What Should Be Included in a Security Awareness Training Program

Now that the need to have some sort of Security Awareness in the financial industry has been justified from both a qualitative and quantitative approach, just what should be included in such a program?

It is important to keep in mind that the term “financial industry” is a very broad one, and can include just about any kind of entity ranging from the mom and pop bank down the street corner to the largest of the brokerage firms on Wall Street.
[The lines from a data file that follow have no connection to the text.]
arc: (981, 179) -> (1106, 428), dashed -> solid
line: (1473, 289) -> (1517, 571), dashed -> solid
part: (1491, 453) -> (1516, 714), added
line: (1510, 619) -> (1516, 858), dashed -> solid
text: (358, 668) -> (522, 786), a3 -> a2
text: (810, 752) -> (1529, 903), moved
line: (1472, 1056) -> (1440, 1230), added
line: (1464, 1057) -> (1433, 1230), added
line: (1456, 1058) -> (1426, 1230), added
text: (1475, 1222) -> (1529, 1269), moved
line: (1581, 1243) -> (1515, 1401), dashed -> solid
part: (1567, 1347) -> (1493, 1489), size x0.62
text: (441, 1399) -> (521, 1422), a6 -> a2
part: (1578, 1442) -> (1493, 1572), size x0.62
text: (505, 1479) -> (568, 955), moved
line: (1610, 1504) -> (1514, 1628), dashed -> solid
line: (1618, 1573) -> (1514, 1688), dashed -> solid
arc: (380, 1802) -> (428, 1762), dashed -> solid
Therefore, a Security Awareness program will have to be tailored and crafted to the exacting requirements of each entity. But as a guideline, the following should be included:

  1. The advanced detection of any specific Cyber-attack of which the financial industry has been alerted to.
  2. Create some sort of Cyber threat index which prioritizes which potential attack can cause the most damage not just in terms of dollars but brand reputation as well.
  3. Implementing a proactive Security mindset amongst the employees (and since they are the weakest link in the Security chain, perhaps consider conducting random background checks and/or even polygraph tests to suspected employees).
  4. Create and implement a Cyber threat vector board which consists of the following information:
    • Any data about any immediate known threats and risks;
    • Keeping track of historic data (such as IP addresses, server and domain data, etc.) from any previous Cyber attacks in order to build profiles as to what future Cyber-attacks could look like.
  5. Make use of what is known as a “Managed Response” team-these are groups of individuals that literally train day in and day out to help businesses and corporations to mitigate any kind of Cyber threat. Thus, they are also known “As A Service” offering as well. Because of their level of sophistication and expertise, these teams are often much better equipped to help a financial institution recover from a Cyber-attack then the internal response teams themselves.
  6. Implement a “Hardened” approach to your IT Infrastructure. This simply means give    network based access to your employees to the minimum extent that they need to   perform their daily job functions – and no more without higher up managerial approval.
  7. Completely vet out third parties as you use them. In other words, the financial institutions of today, in an effort to trim down costs, are often relying upon third parties to conduct everyday job functions. It is important that they are given just as much scrutiny (if not more) as the regular employees.
  8. Create partnerships in order to better fortify Security Awareness the and the lines of defense. For example, if a major financial institution is hit by a Cyber-attack, there is a very high probability that other entities will experience the same kind of Cyber-attack is well. Therefore, it is very important for the financial institutions to share what they know, in other to increase the overall Security Awareness level. In this regard, two   valuable resources for the financial industry are the Financial Services Information Sharing and Analysis Center and the Financial Services Sector Coordinating Council.

Security Awareness

Conclusions

Overall, this article has examined the need for Security Awareness in the financial industry from both a qualitative and quantitative approach. Cyber based threats and attacks are becoming very stealthy and covert today, and it is important to keep in mind that it is not just individual financial accounts that the Cyber attacker is going after.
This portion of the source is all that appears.